New publication: The Twin Research Debate in American Criminology

by Jay Joseph, Claudia Chaufan, Ken Richardson, Doron Shultziner, Roar Fosse, Oliver James, Jonathan Latham, and John Read

Published in Logos (Vol 14) 2015.

Summary: Classical twin research has been one of the most influential research methods in all of biology. Twin research is based on the proposition that human twins can be either monozygotic (genetically identical) or dizygotic (share 50% of their genes) and this genetic difference can be used to infer the magnitude of a putative genetic component contributing to any physical or behavioural trait. Based largely on many thousands of such studies, which usually show that monozygotic twins are significantly more alike than are dizygotic twins, the scientific community at large has concluded that there is a strong genetic component to many human attributes.
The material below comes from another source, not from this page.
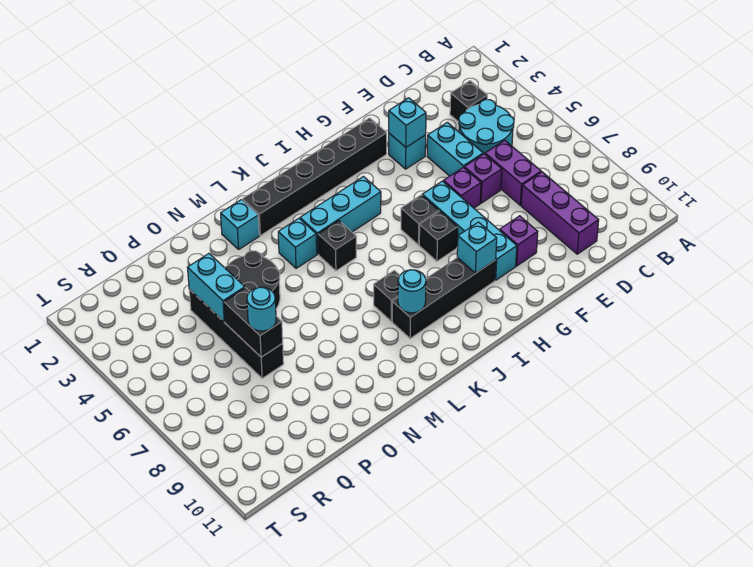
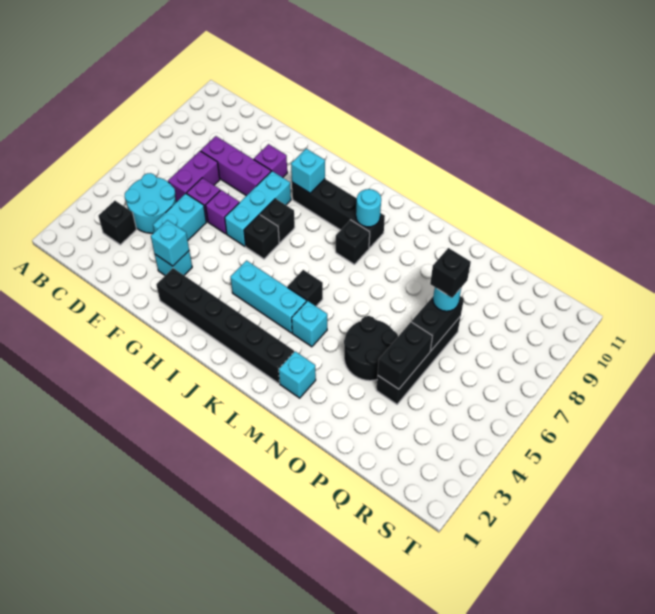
purple brick D8:D10 level 1 -> purple brick D8:F8 level 1
cyan brick G6:G9 level 1 -> cyan brick G6:G8 level 1
cyan brick P4:P5 level 2 -> black brick P4:P5 level 2
none -> black brick P7 level 4

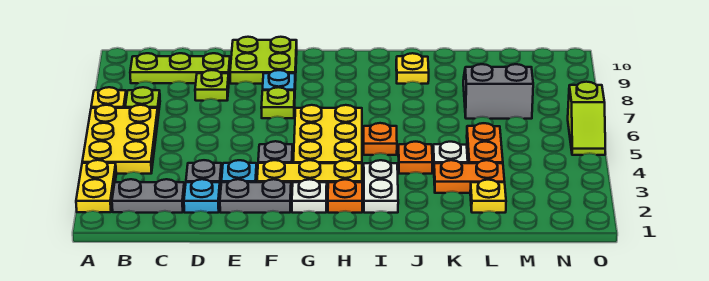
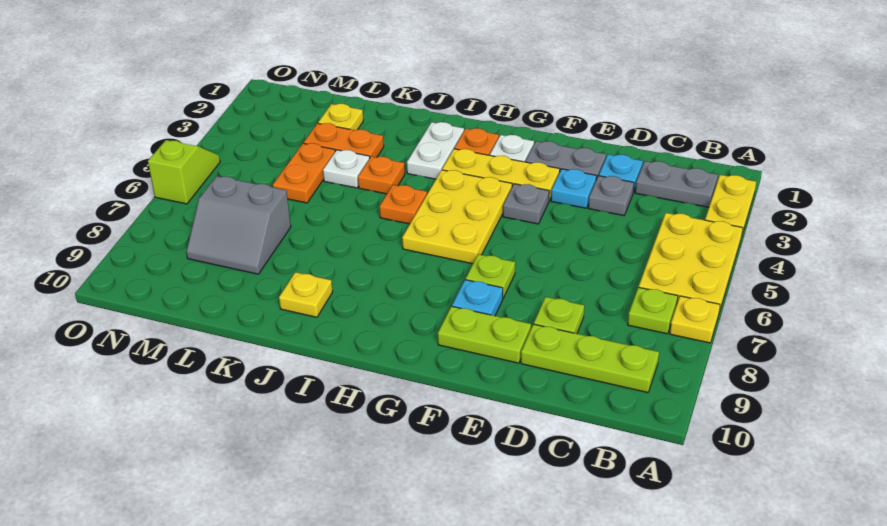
lime plate E9:F10 level 1 -> lime plate E9:F9 level 1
Characters for which such conclusions have been reached include practically every familiar physical and mental illness (including heart disease, diabetes, Parkinsonism, ADHD, etc.) and also human behaviours such as IQ, voting preferences, and criminality.
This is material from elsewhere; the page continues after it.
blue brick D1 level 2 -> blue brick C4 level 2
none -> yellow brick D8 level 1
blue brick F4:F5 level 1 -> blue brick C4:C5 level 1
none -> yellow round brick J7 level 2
The flaw in this logic, which is outlined in this paper, is that this twin methodology makes use of improbable assumptions. Most notable of these is that the environments of monozygotic and dizygotic twins are identical, and in particular that the environments of monozygotic twins are not more alike. This particular assumption is called the equal environment assumption (EEA). This assumption has never been proven. On the contrary, it can clearly be shown to be often false. This casts grave doubt on ALL twin study findings.

The genetic explanations extrapolated from twin studies have almost never been supported by actual positive findings of significant gene variants in human populations (e.g. Manolio et al., 2009). This failure provides another reason to suppose that the twin method is flawed and we propose that this faultiness lies with the equal environment assumption. In other words, the explanation for the higher similarity of monozygotic twins compared to dizygotic ones is not their genes but their more similar environments.

In this paper, we examine the specific flaws in the EEA from the perspective of criminology, but equivalent or identical arguments apply to all twin research. The scientific implication is that most human variation results from environmental variation in physical, chemical, and social factors (or chance) and not from variation between genes or genomes, and that all twin research is effectively worthless. More broadly it also follows that society has been erroneously led by genetic researchers into a genetic determinist mindset that bears little relation to reality.

Manolio T. et al. (2009) Finding the missing heritability of complex diseases. Nature 461: 747-753.